In a series of interviews with ordinary people, Peter Watkins’ 14½ hour film “traces the systemic impact of the global nuclear regime across 12 countries, building an intricate series of connections between the state of the arms trade, military expenditure, the environment and gender politics that are more relevant than ever.” - Tate Modern; www.tate.org.uk; viewed 23/06/2014.
THE JOURNEY - ‘RESAN’ in Swedish - was “produced in 1983-86 by the Swedish Peace & Arbitration Society and local support groups in Sweden, Canada, USA, Australia, New Zealand, USSR, Mexico, Japan, Scotland, Polynesia, Mozambique, Denmark, France, Norway, West Germany, with post-production support from the National Film Board in Montreal, Canada” - Peter Watkins; http://pwatkins.mnsi.net; viewed 23/06/2014.

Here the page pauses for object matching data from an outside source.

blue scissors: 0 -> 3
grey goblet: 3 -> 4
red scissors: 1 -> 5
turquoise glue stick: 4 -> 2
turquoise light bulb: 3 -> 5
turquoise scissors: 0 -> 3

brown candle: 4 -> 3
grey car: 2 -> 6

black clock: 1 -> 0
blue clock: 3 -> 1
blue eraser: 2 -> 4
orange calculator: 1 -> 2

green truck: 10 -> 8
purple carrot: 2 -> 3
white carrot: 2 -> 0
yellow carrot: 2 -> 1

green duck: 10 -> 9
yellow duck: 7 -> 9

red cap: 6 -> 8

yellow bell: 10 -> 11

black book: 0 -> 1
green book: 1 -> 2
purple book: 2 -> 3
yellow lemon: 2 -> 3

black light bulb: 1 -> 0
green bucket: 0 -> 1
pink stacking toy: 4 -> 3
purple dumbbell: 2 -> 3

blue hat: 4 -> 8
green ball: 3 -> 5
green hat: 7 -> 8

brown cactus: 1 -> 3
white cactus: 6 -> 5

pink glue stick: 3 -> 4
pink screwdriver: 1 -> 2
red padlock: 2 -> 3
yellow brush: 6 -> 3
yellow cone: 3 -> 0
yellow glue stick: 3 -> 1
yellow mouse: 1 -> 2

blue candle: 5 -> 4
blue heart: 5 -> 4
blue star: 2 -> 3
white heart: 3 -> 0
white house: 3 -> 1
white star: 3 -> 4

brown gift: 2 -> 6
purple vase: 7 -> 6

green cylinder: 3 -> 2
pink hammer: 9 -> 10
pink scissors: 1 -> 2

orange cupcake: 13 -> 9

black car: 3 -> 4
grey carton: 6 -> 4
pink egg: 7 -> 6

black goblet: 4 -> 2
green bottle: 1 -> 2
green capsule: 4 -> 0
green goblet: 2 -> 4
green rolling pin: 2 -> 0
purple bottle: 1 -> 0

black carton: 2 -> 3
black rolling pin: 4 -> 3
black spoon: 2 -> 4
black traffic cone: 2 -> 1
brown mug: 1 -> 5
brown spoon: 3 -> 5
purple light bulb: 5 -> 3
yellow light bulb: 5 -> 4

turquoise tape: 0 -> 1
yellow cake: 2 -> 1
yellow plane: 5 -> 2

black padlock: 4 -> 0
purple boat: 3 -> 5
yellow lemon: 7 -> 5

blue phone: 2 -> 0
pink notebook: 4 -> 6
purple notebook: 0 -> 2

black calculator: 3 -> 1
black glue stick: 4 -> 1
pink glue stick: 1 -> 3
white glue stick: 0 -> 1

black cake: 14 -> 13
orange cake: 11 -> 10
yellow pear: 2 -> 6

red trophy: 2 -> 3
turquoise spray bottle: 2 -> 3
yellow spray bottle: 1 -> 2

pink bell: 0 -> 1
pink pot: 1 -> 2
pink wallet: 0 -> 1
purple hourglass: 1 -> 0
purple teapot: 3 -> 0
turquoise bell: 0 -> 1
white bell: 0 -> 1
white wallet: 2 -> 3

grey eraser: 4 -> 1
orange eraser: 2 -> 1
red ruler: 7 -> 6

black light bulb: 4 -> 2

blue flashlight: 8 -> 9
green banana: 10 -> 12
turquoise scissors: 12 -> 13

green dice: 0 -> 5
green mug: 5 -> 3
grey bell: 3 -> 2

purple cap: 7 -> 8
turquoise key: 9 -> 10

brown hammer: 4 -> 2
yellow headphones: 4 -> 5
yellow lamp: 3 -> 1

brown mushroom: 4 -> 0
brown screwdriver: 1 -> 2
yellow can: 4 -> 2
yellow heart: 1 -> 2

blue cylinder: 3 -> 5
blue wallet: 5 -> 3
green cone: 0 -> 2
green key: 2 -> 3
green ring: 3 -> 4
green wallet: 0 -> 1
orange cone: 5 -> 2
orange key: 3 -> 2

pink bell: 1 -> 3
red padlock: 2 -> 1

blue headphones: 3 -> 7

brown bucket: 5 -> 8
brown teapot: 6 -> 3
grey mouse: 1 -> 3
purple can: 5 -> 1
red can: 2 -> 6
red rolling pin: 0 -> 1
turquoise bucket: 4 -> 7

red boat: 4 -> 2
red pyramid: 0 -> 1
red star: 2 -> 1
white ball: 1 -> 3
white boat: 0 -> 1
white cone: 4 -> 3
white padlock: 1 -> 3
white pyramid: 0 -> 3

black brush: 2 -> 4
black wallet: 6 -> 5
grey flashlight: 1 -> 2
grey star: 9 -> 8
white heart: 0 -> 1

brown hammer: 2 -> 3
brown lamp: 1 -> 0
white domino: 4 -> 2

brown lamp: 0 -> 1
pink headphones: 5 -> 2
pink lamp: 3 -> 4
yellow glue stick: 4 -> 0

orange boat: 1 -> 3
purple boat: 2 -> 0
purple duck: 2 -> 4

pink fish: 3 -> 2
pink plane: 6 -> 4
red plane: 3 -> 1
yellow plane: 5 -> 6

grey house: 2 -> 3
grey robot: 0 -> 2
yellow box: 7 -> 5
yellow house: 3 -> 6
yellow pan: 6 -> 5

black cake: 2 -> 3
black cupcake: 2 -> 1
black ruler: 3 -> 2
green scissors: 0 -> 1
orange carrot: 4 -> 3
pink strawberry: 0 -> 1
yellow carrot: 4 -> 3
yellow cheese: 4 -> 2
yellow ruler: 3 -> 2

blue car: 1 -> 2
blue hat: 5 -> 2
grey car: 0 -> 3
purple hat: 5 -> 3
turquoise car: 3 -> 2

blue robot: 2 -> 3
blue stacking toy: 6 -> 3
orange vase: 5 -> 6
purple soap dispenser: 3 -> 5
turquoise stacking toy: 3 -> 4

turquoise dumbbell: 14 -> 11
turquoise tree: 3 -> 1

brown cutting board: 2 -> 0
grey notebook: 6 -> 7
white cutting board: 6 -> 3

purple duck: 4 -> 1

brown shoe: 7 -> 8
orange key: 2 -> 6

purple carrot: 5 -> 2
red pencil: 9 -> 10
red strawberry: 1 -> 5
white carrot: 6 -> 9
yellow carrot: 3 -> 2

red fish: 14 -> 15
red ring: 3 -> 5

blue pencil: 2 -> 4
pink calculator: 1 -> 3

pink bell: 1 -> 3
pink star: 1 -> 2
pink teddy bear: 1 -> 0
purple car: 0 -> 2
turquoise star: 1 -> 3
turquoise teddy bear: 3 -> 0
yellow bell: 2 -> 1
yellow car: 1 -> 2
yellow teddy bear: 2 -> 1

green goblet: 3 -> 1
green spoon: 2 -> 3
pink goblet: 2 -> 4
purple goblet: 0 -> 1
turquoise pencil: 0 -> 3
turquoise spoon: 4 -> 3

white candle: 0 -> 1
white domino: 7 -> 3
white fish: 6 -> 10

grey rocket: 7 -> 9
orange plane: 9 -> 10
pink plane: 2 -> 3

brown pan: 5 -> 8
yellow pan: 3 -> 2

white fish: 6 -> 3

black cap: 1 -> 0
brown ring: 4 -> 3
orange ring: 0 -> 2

New Zealand support came from the NZ Foundation For Peace Studies in Auckland. The finished film has been used “in various ways; both during and after school hours at a high school in Motueka, a continuing education course in Auckland, a Canterbury University Peace Studies project, a meeting in Golden Bay, and elsewhere.” - ibid.
“Most cinema is predicated on the not unattractive belief that the movie experience should be pleasant, undemanding and over as quickly as possible. But sometimes, just sometimes, the more effort you put into a film, the more you get out of it. Peter Watkins is celebrated for his groundbreaking BBC films The War Game and Culloden. Since then he's made half a dozen features in Scandinavia, North America and France, some quite brilliant, though none widely seen. Radical in form and content, his work has been shunned by broadcasters and distributors alike. Commissioned by the Swedish Peace and Arbitration Society to make a global peace film in 1983, Watkins shot more than 100 hours of footage, most of it conversations with ordinary people. He cut the film into 19 units, each lasting up to 45 minutes (a lesson period in Sweden), with a view to making it available to schools. But, with only a few exceptions, schools haven't shown the film, and nor has anyone else ... Completed [...] just before the Berlin Wall came down, it's as relevant as you like. And it might even change your life.” - Tom Charity, ‘Time Out’ magazine; www.timeout.com/london/film/the-journey; viewed 23/06/2014.
“In the wake of the partial meltdown of the Fukushima Daiichi nuclear power plant [in] 2011, the critical relevance of THE JOURNEY can be neither doubted nor overlooked.” - London’s Tate Modern (promoting their screening, over three days, punctuated with debates, in May 2013); www.tate.org.uk; viewed 23/06/2014.